Three samples (3 mL each) of venous blood were collected from each patient included in this study under complete aseptic conditions; one hour before the operation as a baseline sample (8 a.m.) (H0), 2 h after the operation (H1) and 24 h postoperatively (H2) for assessment of serum glucose and serum cortisol. The blood was left to clot for 30 min in sterile dry vacutainers. The serum was then separated by centrifugation at 3500 rpm for 15 min, for the immediate assessment of serum glucose and serum cortisol. The analysis was done on COBAS e 402 and COBAS e 801 systems respectively supplied by Roche Diagnostics (GmbH, Sandhofer Strasse 116, D-68305 Mannheim).

The time to first rescue analgesic was the primary outcome measure of this study. Secondary outcome measures were VAS scores at rest and on coughing, the total tramadol consumption/24 h, hospital LOS, measurements of both serum glucose levels and morning serum cortisol levels, study-related adverse events and patient satisfaction.

Statistical analysisPower of the study

The results from a prior pilot study, conducted by our research team, showed that the time to first rescue analgesia in the ESPB, ITM and control groups was 19.7 ± 1.5, 21.0 ± 1.6 and 0.8 ± 0.2 h, respectively, setting the power at 80%, alpha error at 0.017 for the three groups’ comparisons [15]. Depending on PASS 11th release program for sample size calculation [16], a minimal sample size of 32 patients/group was required to get a statistically significant difference based on the minimum difference among groups.

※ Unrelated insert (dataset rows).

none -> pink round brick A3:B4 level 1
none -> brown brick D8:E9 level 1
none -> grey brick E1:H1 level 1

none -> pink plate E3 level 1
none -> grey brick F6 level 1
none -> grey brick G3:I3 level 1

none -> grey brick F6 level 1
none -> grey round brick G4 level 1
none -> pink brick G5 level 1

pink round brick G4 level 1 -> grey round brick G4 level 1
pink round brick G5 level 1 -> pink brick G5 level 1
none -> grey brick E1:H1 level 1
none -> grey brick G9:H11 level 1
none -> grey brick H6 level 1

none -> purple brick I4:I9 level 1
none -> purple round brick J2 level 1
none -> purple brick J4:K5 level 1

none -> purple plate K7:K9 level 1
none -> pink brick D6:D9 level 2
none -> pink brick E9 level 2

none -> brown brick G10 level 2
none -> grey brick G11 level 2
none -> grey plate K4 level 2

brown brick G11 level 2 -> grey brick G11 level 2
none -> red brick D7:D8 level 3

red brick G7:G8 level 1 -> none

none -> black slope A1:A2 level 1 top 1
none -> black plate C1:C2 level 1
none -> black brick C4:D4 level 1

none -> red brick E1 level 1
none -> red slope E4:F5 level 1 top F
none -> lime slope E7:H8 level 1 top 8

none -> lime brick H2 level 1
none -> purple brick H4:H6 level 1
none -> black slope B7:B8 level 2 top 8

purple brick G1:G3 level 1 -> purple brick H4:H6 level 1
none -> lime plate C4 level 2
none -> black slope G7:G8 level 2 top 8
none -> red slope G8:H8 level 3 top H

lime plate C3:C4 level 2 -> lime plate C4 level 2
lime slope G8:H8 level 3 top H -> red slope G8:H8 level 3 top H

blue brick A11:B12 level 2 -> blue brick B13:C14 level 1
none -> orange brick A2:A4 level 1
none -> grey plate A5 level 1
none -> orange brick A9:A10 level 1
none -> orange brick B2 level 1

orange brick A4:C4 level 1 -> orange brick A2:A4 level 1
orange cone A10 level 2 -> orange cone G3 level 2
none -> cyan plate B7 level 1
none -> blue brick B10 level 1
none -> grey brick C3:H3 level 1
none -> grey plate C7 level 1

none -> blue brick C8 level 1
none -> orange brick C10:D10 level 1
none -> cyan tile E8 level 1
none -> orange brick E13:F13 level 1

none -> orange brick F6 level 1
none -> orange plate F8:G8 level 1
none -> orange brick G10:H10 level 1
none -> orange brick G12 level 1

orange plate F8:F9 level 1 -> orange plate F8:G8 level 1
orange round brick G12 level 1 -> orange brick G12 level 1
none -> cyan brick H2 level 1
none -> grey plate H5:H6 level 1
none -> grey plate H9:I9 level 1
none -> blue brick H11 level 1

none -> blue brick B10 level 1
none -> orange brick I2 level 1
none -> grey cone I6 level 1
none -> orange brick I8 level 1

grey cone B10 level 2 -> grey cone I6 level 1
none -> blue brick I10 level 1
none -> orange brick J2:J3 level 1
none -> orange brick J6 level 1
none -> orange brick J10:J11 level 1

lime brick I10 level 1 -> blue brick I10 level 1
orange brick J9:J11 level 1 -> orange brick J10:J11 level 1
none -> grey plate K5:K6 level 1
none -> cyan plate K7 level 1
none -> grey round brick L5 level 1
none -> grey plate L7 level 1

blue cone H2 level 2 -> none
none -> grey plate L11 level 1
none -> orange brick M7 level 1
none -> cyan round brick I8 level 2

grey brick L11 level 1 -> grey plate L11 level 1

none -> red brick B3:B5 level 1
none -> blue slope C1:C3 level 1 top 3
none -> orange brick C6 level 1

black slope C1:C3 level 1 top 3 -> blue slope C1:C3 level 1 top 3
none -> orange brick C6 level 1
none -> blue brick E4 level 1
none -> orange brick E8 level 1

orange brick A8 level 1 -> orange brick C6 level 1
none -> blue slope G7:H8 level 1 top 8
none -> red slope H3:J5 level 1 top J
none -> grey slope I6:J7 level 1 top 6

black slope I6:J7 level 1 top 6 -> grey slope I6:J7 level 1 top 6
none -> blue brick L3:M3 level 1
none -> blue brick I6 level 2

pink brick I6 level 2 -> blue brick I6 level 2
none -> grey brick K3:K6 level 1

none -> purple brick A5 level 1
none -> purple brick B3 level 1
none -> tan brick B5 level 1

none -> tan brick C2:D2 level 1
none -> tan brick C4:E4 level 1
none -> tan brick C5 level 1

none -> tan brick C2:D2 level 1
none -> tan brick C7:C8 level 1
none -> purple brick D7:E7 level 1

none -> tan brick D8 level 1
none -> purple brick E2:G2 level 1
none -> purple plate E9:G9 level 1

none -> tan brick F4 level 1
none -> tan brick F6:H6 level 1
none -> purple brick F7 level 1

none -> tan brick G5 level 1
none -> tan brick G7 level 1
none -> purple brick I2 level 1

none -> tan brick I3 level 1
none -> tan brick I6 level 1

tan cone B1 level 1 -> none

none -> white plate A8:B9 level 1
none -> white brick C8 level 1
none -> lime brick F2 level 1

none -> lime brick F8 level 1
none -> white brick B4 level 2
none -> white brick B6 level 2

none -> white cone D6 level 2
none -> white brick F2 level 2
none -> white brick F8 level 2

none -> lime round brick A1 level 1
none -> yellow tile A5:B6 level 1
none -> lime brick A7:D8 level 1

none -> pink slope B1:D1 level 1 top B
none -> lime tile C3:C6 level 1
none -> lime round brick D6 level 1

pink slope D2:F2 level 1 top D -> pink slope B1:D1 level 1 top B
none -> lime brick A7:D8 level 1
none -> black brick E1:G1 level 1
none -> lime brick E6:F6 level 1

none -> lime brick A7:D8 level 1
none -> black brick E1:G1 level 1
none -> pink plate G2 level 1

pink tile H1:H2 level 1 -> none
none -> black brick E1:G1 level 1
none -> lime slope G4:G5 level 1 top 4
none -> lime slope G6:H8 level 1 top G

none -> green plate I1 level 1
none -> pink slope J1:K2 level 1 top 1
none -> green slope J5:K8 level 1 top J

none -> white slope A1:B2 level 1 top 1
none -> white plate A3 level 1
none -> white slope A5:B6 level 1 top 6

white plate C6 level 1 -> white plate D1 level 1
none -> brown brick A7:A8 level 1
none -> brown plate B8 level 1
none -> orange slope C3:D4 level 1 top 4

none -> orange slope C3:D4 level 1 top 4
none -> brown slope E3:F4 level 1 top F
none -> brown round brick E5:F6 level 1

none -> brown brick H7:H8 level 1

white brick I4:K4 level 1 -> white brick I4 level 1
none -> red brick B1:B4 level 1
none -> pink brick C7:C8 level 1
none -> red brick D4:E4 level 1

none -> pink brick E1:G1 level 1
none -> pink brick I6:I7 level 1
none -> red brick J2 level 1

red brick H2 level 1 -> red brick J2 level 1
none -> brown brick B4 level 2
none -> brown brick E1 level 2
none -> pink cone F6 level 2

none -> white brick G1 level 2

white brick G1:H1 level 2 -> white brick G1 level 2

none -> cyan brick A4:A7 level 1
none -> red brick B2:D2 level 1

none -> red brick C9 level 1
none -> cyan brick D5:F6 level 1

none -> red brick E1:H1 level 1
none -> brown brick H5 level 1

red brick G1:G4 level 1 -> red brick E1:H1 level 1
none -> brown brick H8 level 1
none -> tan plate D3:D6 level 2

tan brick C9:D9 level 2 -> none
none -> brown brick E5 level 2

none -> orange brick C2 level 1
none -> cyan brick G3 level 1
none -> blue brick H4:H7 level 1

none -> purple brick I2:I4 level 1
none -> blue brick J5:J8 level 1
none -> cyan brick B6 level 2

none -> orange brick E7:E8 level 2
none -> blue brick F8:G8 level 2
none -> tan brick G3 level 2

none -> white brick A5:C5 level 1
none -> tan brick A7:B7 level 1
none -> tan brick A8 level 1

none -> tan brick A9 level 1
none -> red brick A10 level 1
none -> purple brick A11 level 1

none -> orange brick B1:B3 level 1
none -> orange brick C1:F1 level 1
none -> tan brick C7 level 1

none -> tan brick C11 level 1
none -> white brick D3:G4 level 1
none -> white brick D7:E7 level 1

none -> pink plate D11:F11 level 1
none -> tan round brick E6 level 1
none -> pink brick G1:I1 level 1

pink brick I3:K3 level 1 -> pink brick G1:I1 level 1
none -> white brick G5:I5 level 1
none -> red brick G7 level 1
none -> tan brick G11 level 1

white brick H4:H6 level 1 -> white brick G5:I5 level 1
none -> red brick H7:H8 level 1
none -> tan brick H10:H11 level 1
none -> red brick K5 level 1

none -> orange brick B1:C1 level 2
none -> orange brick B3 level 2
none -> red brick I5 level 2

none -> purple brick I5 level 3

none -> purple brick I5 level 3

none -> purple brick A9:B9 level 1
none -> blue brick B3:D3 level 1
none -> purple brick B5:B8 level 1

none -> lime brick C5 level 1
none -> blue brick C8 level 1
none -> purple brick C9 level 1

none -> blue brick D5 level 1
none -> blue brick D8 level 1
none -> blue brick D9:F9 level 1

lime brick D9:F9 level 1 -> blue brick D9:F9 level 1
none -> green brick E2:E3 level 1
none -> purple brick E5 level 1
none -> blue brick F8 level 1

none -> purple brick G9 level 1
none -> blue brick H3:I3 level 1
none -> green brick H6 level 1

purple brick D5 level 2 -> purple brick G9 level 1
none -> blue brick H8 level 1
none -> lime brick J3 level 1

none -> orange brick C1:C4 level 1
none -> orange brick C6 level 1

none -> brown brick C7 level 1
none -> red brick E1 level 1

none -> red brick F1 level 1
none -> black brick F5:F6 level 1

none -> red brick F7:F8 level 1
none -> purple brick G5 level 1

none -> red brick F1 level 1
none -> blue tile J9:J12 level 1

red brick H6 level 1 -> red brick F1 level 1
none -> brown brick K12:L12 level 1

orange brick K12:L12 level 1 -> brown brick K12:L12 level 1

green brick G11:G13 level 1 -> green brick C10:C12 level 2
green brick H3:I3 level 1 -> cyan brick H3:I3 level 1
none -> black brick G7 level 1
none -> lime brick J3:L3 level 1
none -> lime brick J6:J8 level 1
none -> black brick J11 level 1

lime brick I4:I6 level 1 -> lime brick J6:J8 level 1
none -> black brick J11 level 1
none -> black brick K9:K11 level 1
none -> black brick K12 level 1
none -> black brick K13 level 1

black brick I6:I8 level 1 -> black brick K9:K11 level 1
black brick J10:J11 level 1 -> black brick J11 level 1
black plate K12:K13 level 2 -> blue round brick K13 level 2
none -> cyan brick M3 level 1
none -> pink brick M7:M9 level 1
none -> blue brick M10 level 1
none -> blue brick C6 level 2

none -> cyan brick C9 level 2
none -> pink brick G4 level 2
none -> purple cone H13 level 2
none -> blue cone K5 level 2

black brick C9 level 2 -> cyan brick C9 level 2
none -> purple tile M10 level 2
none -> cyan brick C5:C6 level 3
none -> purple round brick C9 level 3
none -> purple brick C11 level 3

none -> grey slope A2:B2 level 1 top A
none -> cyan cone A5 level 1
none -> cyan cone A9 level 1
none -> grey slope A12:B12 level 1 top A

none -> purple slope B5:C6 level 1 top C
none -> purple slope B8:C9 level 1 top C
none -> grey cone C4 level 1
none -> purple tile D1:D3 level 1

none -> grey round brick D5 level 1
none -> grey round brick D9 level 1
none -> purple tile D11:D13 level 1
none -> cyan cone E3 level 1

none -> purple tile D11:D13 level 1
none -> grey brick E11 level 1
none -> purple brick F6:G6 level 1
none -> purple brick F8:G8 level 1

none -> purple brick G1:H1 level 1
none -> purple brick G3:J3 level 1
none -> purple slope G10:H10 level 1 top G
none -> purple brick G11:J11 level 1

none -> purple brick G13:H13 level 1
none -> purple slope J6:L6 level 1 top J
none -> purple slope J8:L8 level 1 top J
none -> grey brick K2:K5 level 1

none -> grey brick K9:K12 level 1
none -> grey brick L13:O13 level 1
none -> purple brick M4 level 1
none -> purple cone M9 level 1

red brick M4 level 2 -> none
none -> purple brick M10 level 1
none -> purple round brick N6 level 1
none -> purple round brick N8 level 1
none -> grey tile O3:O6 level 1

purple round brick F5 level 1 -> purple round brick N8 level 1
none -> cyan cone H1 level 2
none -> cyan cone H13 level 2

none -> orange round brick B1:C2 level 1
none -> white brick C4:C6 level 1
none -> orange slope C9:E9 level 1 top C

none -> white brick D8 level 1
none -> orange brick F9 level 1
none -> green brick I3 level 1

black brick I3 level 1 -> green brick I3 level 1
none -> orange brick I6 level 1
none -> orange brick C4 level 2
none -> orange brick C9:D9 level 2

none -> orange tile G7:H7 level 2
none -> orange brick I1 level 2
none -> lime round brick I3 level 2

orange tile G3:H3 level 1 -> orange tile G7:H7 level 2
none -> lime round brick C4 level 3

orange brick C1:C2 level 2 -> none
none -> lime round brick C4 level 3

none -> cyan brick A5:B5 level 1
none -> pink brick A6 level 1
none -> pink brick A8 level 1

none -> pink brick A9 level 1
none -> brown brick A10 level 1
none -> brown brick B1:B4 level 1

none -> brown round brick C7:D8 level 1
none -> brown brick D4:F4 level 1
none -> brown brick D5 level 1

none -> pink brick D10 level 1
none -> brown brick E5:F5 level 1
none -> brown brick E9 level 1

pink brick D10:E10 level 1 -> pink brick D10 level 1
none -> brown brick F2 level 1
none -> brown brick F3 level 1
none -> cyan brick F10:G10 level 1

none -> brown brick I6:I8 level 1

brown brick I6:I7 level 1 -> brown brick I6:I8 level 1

We recruited 40 patients/group for possible dropouts and to study other secondary outcomes.

Data analysis

Statistical Package for Social Sciences software version 28.0, IBM Corp., Chicago, USA, 2021, was used for data analysis. Qualitative variables were expressed as number and percentage and compared using Chi-square test as well as Fisher’s exact test for variables with small expected numbers. Quantitative variables were tested for normality using Shapiro–Wilk test, then expressed as mean ± standard deviation (SD) if normally distributed and compared using ANOVA (comparison between groups) and RMANOVA (comparison within groups) tests. If quantitative variables were not normally distributed, they were expressed as median (1st–3rd interquartile range) and compared using Kruskal–Wallis test (comparison between groups). Post hoc comparisons were done using Bonferroni test (comparison between groups, so homogenous groups had the same symbol “a, b or c”) and Dunnett’s test (comparison within groups, so times significantly different from T0 or H0 had symbol “⌂”). A p value < 0.050 was considered statistically significant.